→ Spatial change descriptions
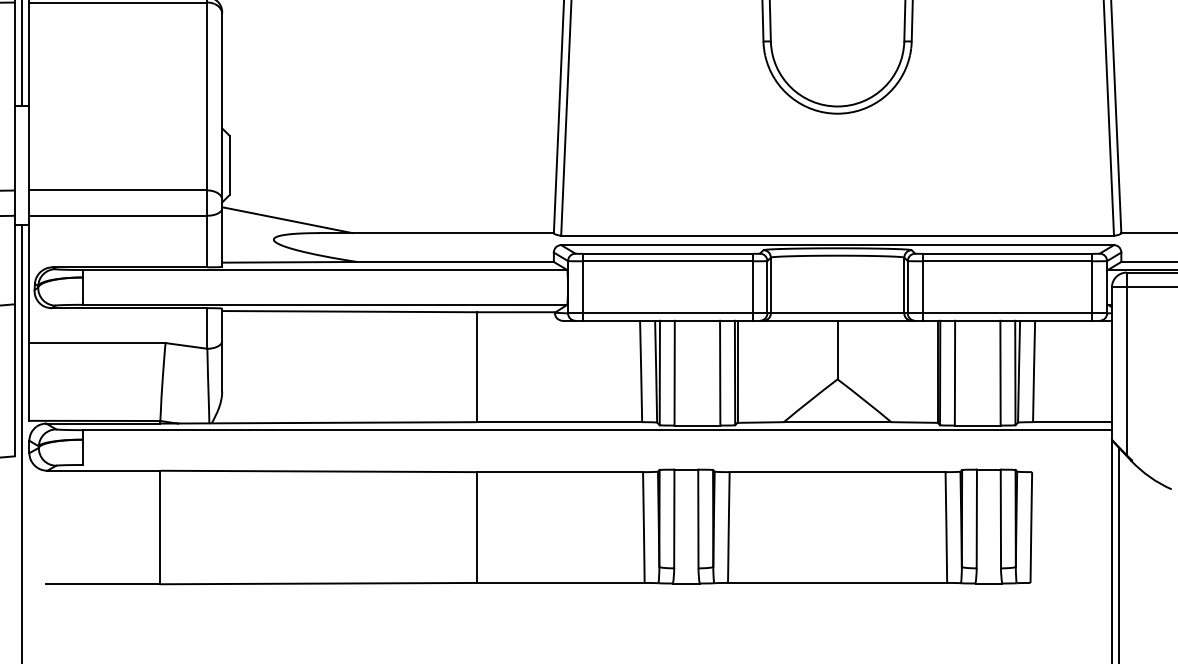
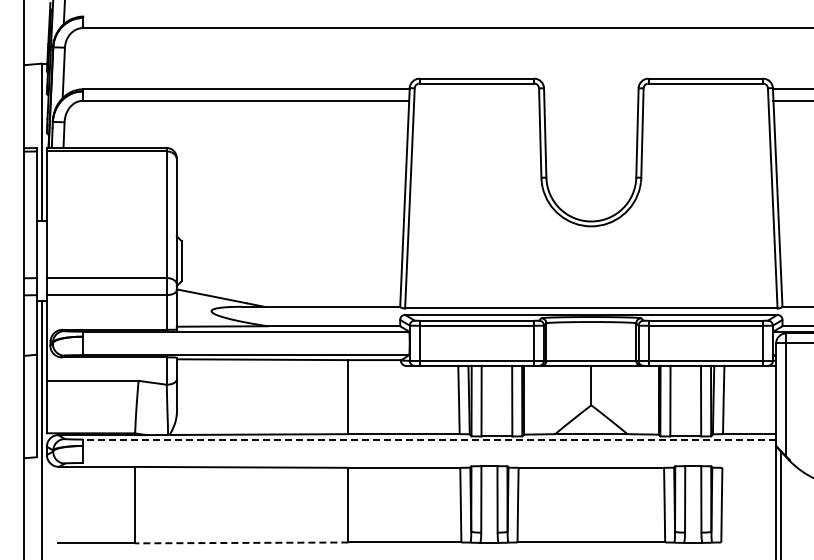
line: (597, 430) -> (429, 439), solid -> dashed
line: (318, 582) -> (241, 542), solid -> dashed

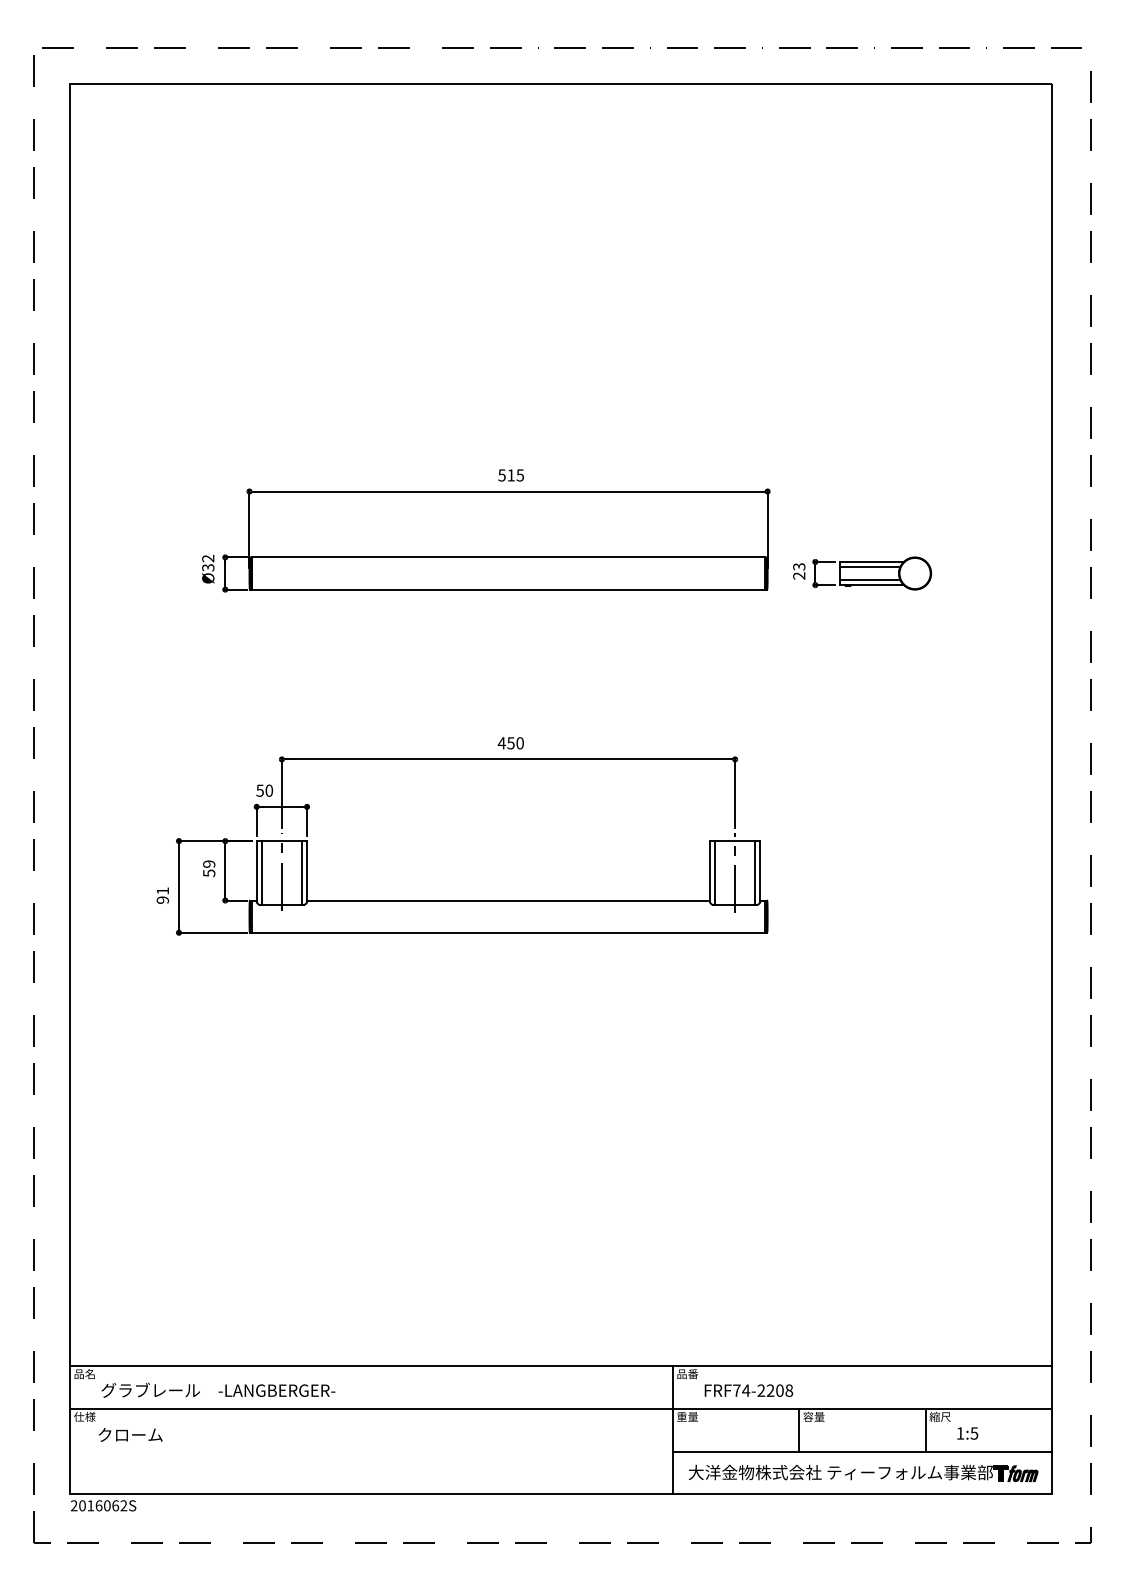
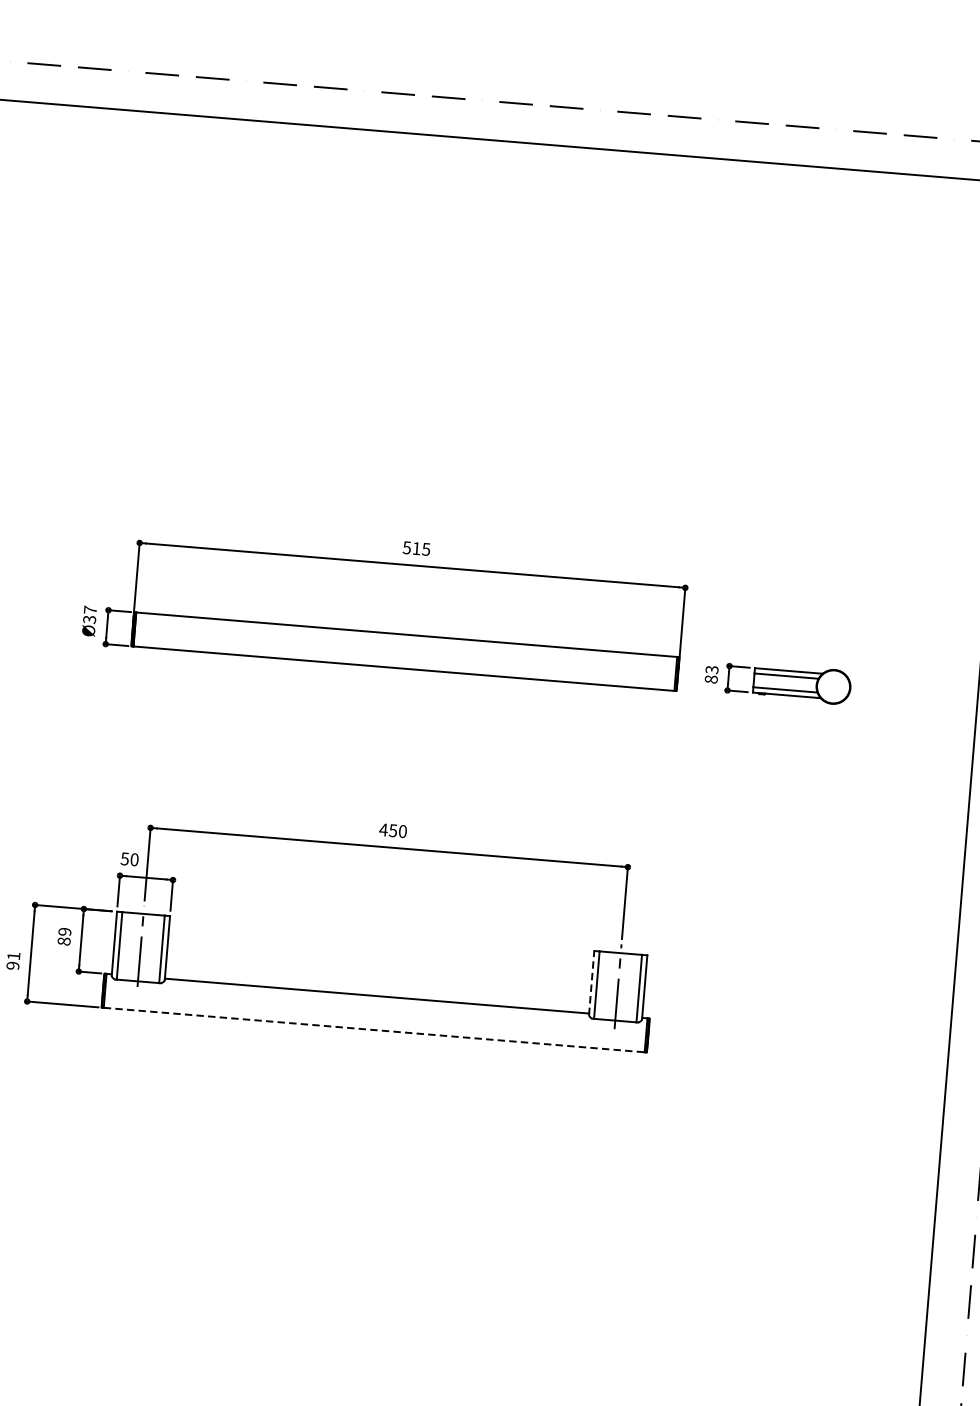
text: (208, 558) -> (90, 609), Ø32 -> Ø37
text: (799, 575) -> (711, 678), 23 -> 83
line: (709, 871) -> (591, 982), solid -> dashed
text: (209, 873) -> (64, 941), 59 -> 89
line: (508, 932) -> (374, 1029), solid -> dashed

→ Exercise
Write out every line, unchanged, from the one containing "text: (208, 558) -> (90, 609), Ø32 -> Ø37" through the closing line of the data.

→ Response area
text: (208, 558) -> (90, 609), Ø32 -> Ø37
text: (799, 575) -> (711, 678), 23 -> 83
line: (709, 871) -> (591, 982), solid -> dashed
text: (209, 873) -> (64, 941), 59 -> 89
line: (508, 932) -> (374, 1029), solid -> dashed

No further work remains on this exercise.